Ψήφοι
posted by Infra on January 20th, 2013
I know that I’ve written it here, and I’m confident that people know that I meant it: I’m not one to lead. I’m not someone to follow. That’s why I’ve written things the way that I have, here. The aim has been, and I think has always been, to provide what can help others to help themselves. An educator, maybe — if the borderline arrogance of that phrasing can be forgiven — but not a teacher. As I’ve pointed out in the past, the two aren’t the same.
But that raises a question.
What if people follow you, anyway?
I don’t think that people are sheep: it’s an attitude that I’ve railed against in the past, and I still hold to that position. I don’t think that people need to be led. That they’re incapable of leading themselves. I believe in people too much to take that view. But that doesn’t change the fact that it might be what people want, and that they might choose someone who wants that position least of all.
There’s that line from The Dark Knight: “You either die a hero or live long enough to see yourself become the villain.” But I’m wondering, these days, if a person has to be in a leadership position for that to happen. If, instead, that it might be enough to speak. And that once you have, you’ve set something in motion that you can’t disown.
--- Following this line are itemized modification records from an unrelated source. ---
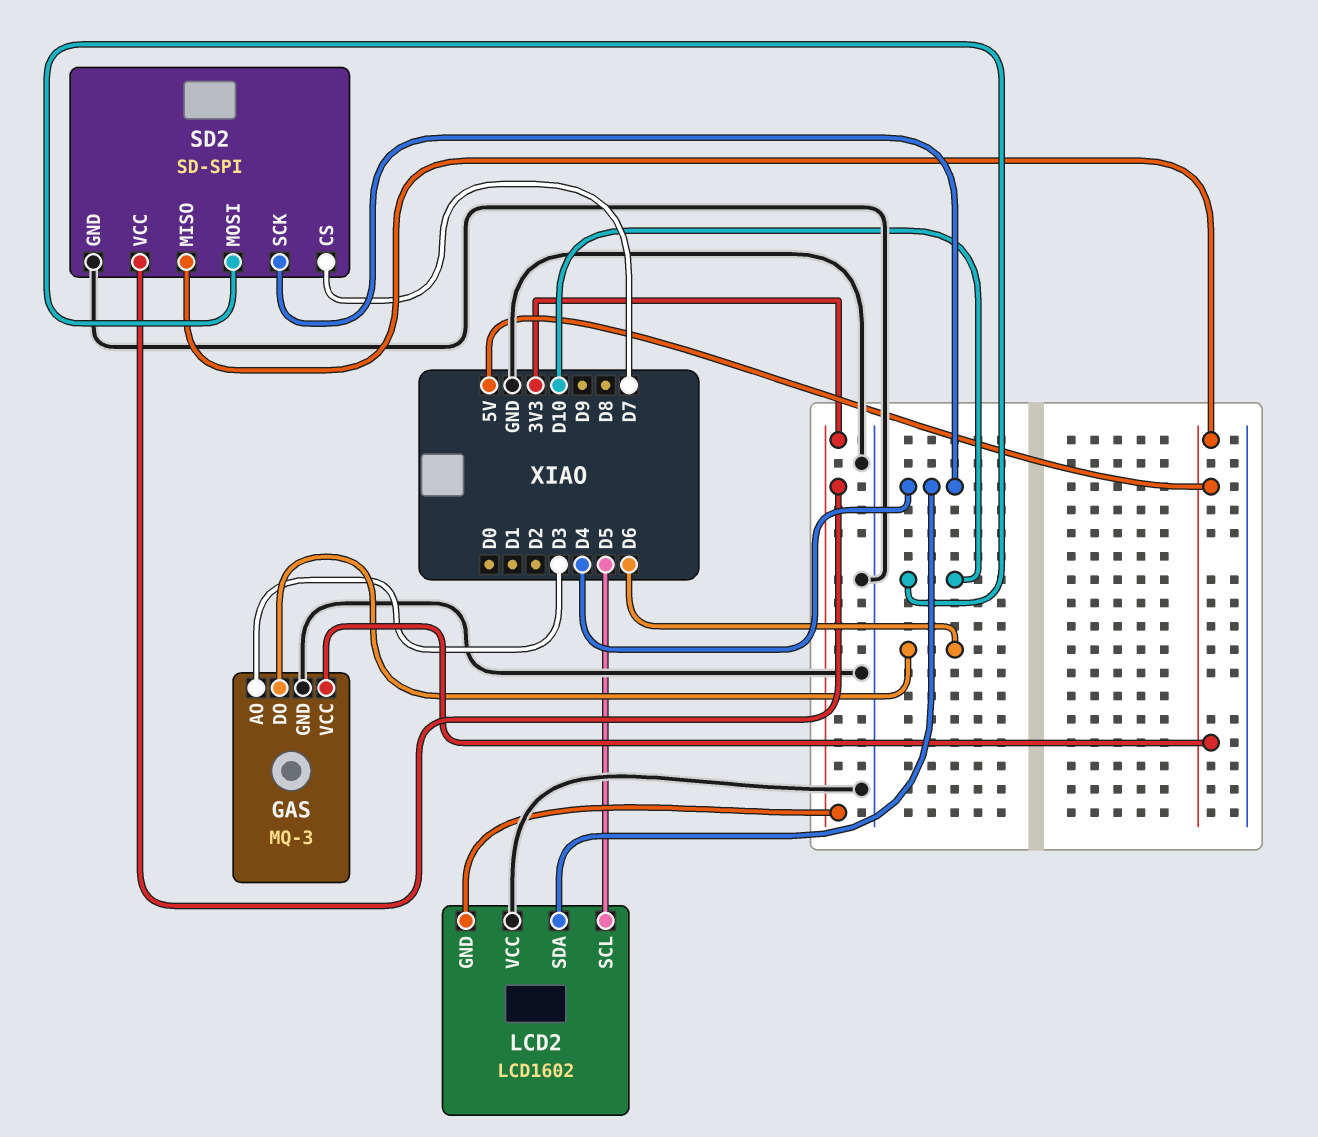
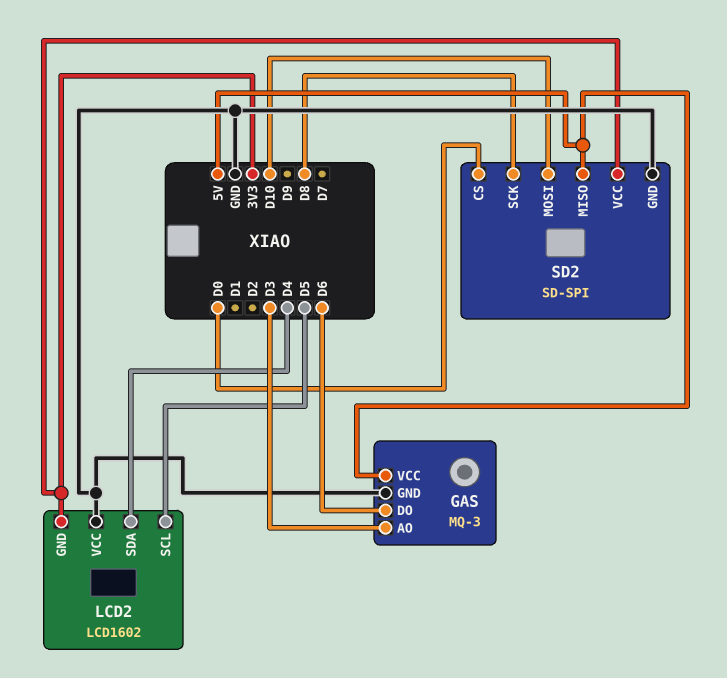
SD2 pin CS: D7 -> D0
SD2 pin SCK: D4 -> D8

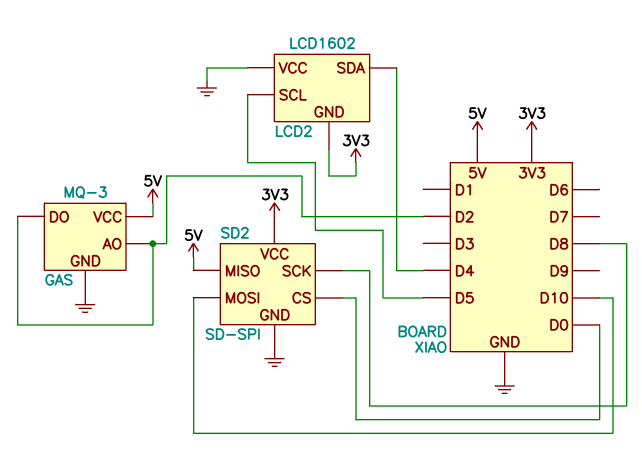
GAS pin AO: D3 -> D2
GAS pin DO: D6 -> D2

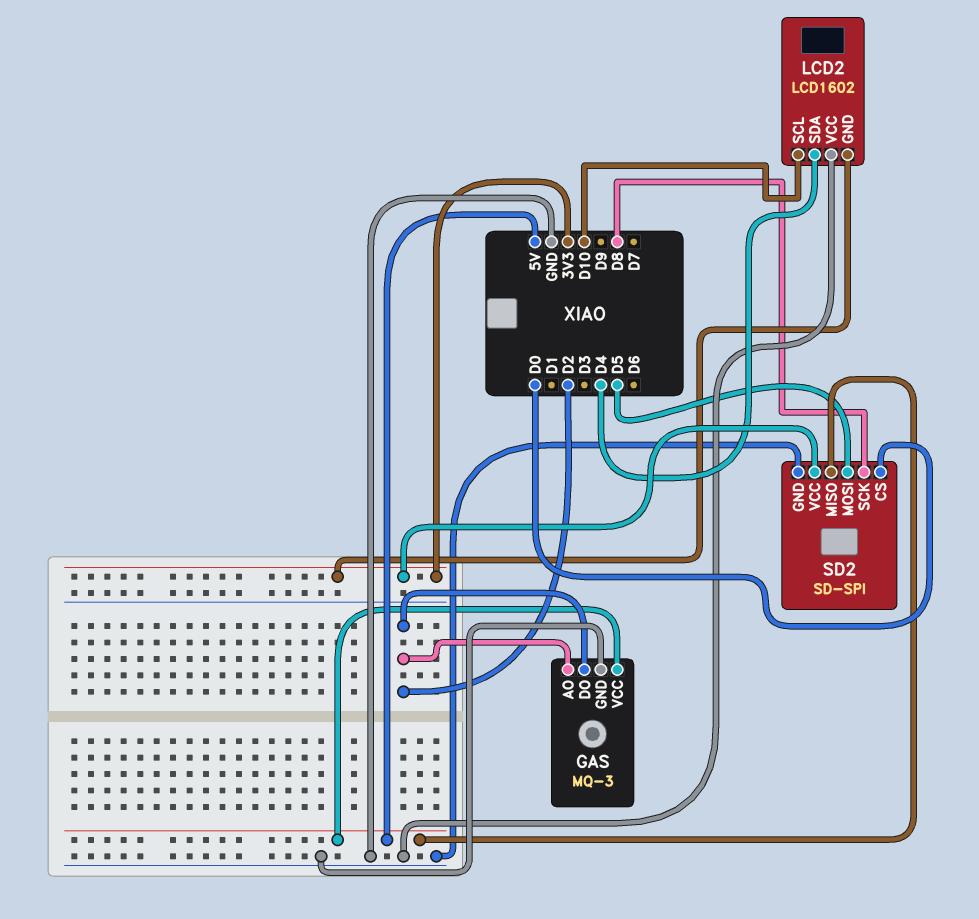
LCD2 pin SCL: D5 -> D10
SD2 pin MOSI: D10 -> D5

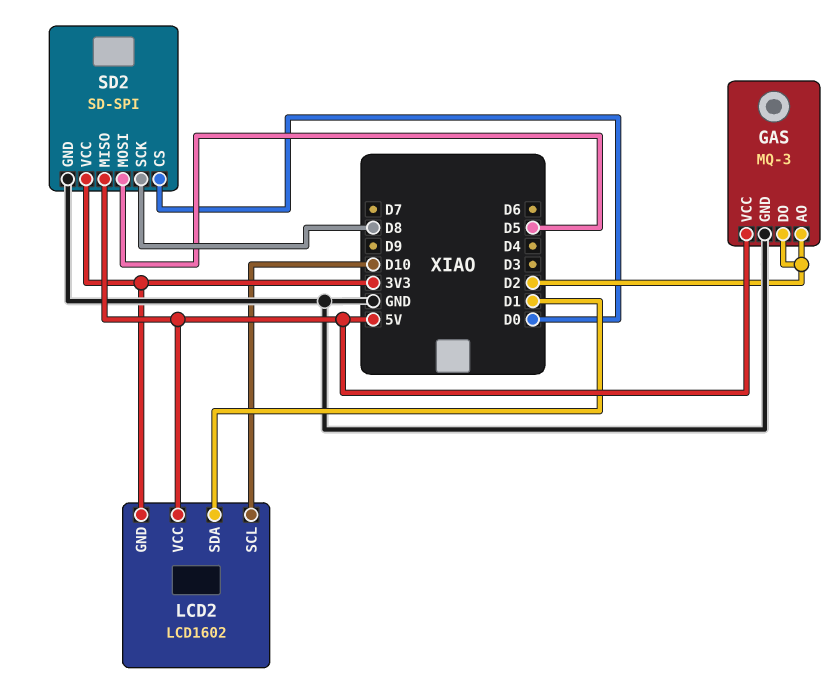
LCD2 pin SDA: D4 -> D1
LCD2 pin VCC: GND -> 5V

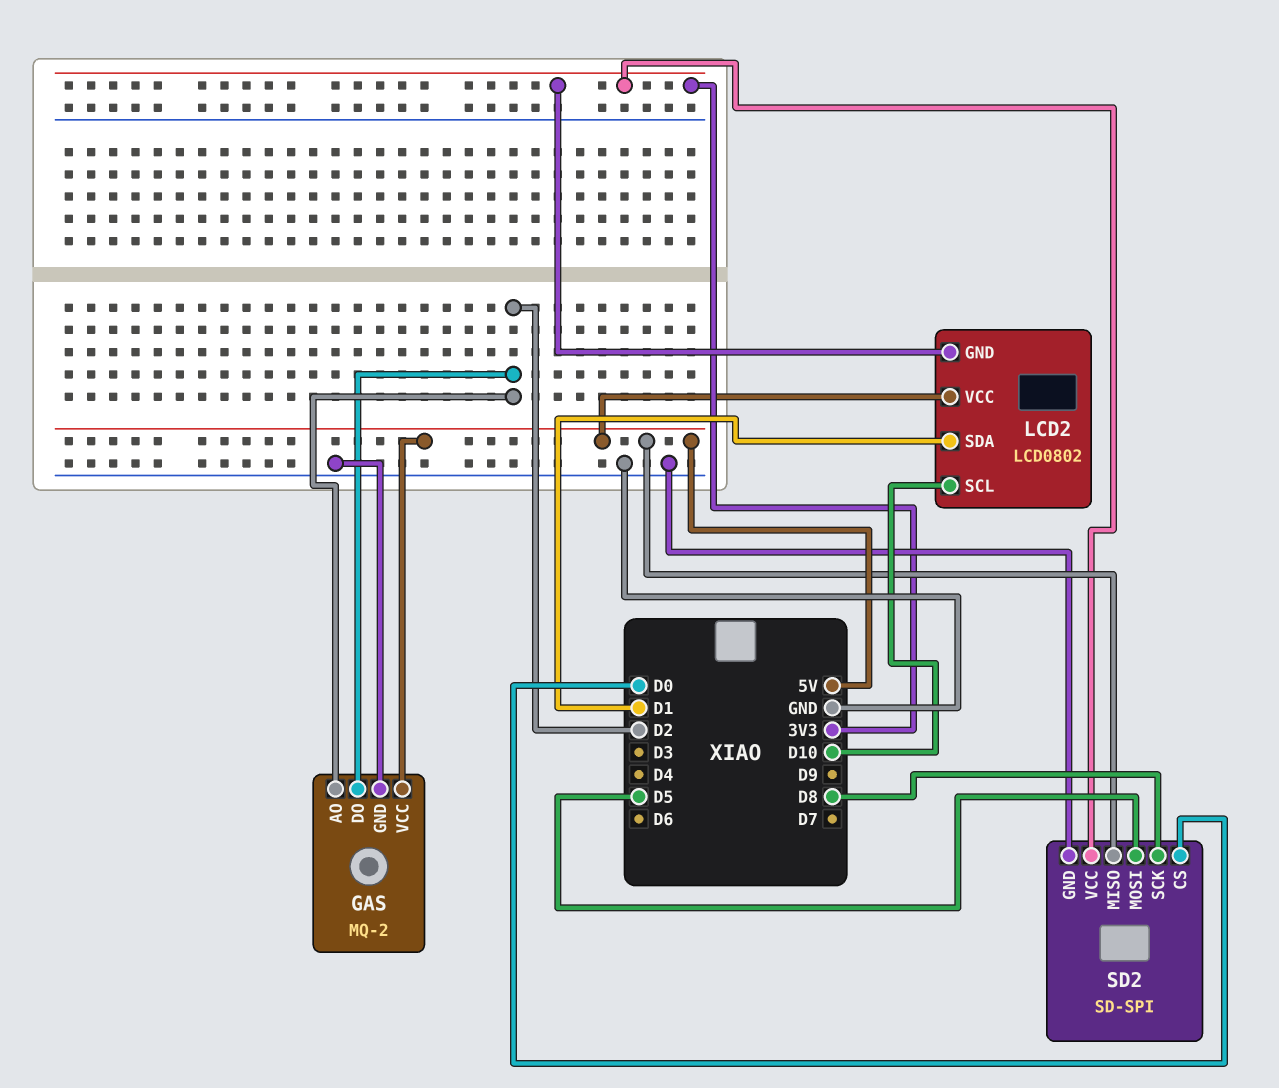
GAS: MQ-3 -> MQ-2
LCD2: LCD1602 -> LCD0802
Especially if you’ve ever used the word “we.”
Especially if you’ve ever connected with someone else’s pain, and put it into words that they haven’t been able to say.
If people have acted out what you’ve suggested — if it’s informed their lives, or changed them in some way — is turning away an option, no matter how much you want to, no matter how much you want to avoid the position that they want you to take? (And if there’s a non-voting majority, because there are no names that they want to vote for on the ballot, wouldn’t you be creating the same kind of situation that they face, by refusing?)
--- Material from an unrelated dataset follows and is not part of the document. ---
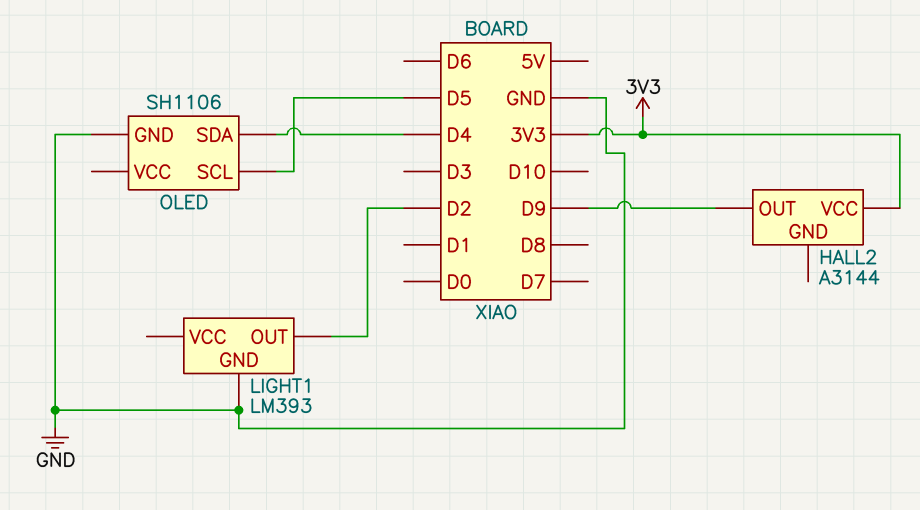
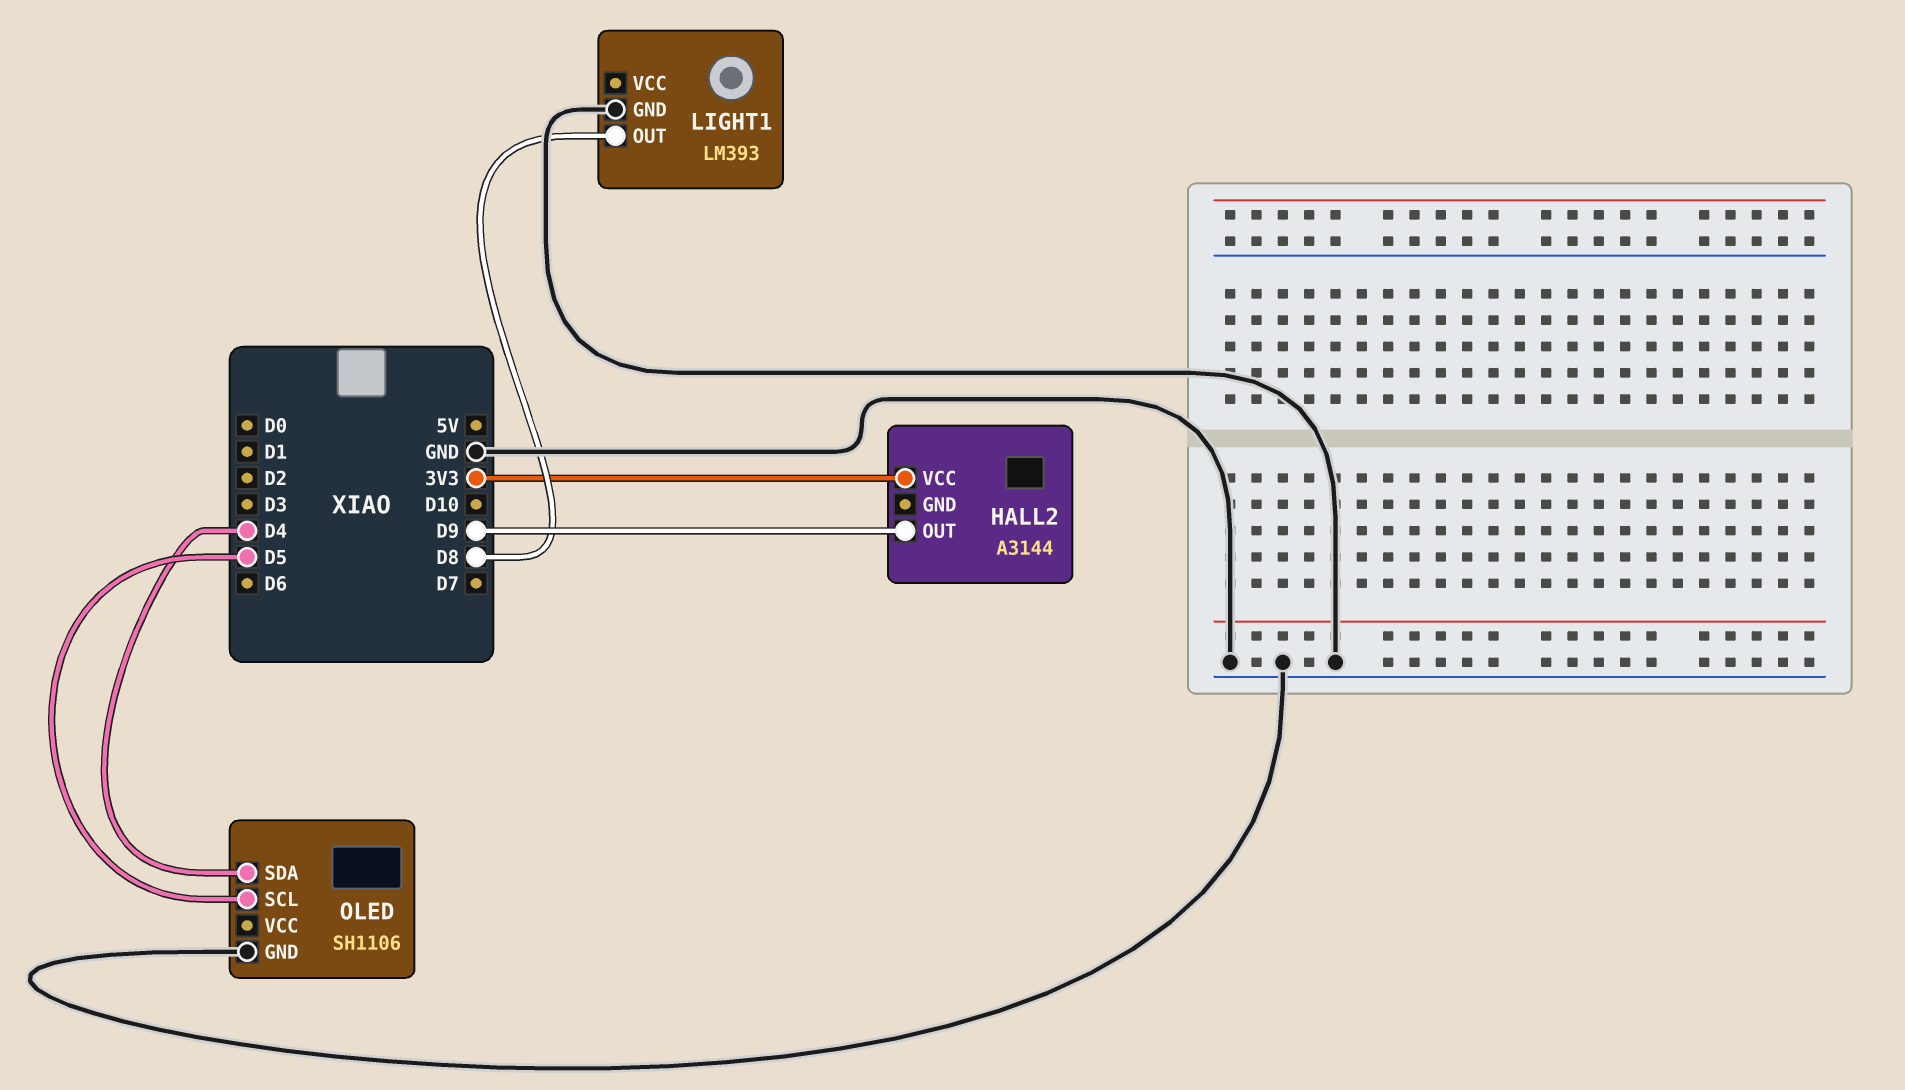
LIGHT1 pin OUT: D2 -> D8

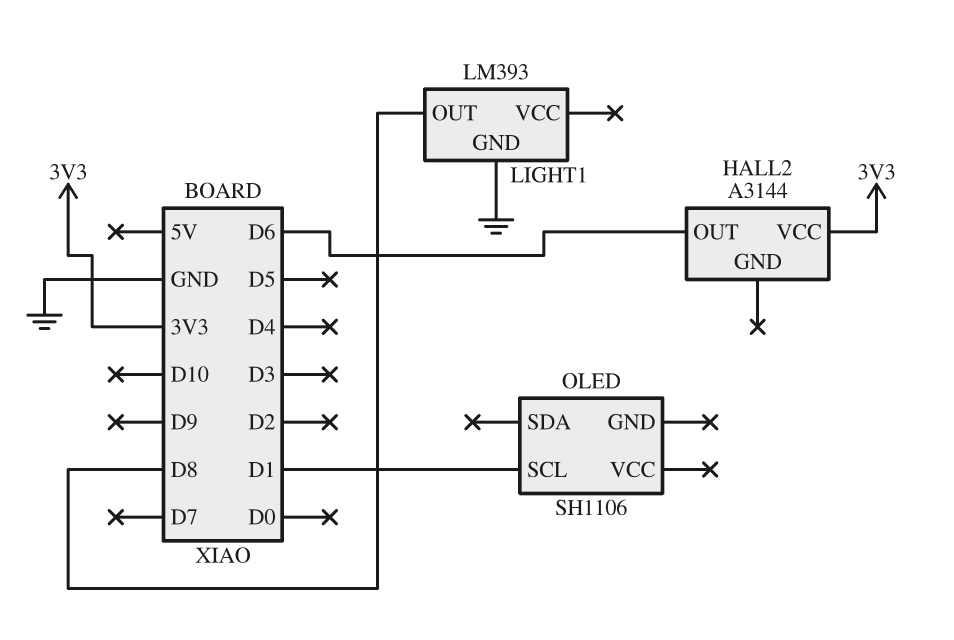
HALL2 pin OUT: D9 -> D6
OLED pin GND: GND -> none
OLED pin SCL: D5 -> D1
OLED pin SDA: D4 -> none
I guess that the matter is this.
It isn’t that I wouldn’t accept that position. It’s that I’d want to accept it for the right reasons. It’s that I wouldn’t want to play a role in anyone’s self-deception, in obscuring their self-knowledge, or in taking away their own capabilities. Those, I think, are the risks of leadership: of becoming someone else’s self, by proxy. And that’s something that I never want to do.
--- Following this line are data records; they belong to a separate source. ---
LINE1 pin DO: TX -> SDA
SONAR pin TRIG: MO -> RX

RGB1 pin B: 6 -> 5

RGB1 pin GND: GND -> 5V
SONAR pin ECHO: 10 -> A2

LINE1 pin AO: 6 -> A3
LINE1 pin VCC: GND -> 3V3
I suppose that that’s the problem. I don’t think that I’ve ever had a role model, so I’m not entirely sure — Hell, sure at all, if I even have the beginnings of an idea — of what a role model would be like. Or of what the difference between that, and becoming someone else’s self, by proxy, would be.
Even the therapist whom I’ve written about: she was more of an inspiration than a model, to me.
This, in the end, is why I’ve wanted certain kinds of acknowledgment. Why I’ve insisted upon voice. Not to determine people’s actions, or to determine people’s choices, but because I need to know that if they’re going to offer some kind of position to me — friend, leader or otherwise — they’ll be able to remain independent. That it will be power with, not power over, and not power from. A sign that it won’t be a zero-sum game.
Without that, I can’t be confident that I wouldn’t be a destructive force, even if with the best of intentions.
And that, ultimately, is why it has to be up to them.
001: humbition,
January 20th, 2013 at 7:42 pmI should say something.
I have found your perspective very valuable on certain topics of gender et cetera, and I haven’t entirely let you know that. In the last discussion at Clarisse’s with Sam and Hugh, I found myself feeling that you had a very precise epistemology and analysis behind everything you were saying, an epistemology I agreed with at the core more than any of the others’. But I did not choose to put that into the conversation, and I wish I had let you know in some way at the time.
I don’t know how people would follow you in those respects. I thought a lot of what you were saying was not being received or fed into the conversation. I suspect people thought you were saying something similar to what you were actually saying, but far more superficial.
I hold a lot of my thought and analysis close to my vest. I am always trying to fit it to the conversation at hand so as to deepen it a little bit, and especially to expand the range of what can be talked about, in the belief that it is what people feel that they cannot talk about, or what they are afraid to talk about, that operates as an unconscious cause of what they do. Perhaps that is a more grandiose statement than what I actually think, but I do think something in that direction. I don’t mean something as simple as freedom of speech, since I don’t want to encourage certain types of speech at all; I mean that people need some way of talking about their own experiences and what they encounter, though hopefully this can be done in a way that respects and honors self and other.
But I am constantly rethinking everything, and every so often I pretty much leave the blogosphere, sometimes wishing to leave it altogether. However, I cannot let you think that you are not appreciated.
002: Infra,
January 21st, 2013 at 3:05 amI don’t think that’s grandiose at all — I think that it’s what a lot of us are trying to do, in the best way that we can. Both for others and for ourselves. And I don’t want to leave you with the impression that I haven’t appreciated your comments, either. Both in the past, and now.
There’s leaving, and there’s leaving, though.
Changing the way that my life is arranged doesn’t mean that I won’t, in some way, still be around.
Or that those changes will be the obvious ones. No decision is final until it’s been carried out, after all. And they’re rarely irreversible.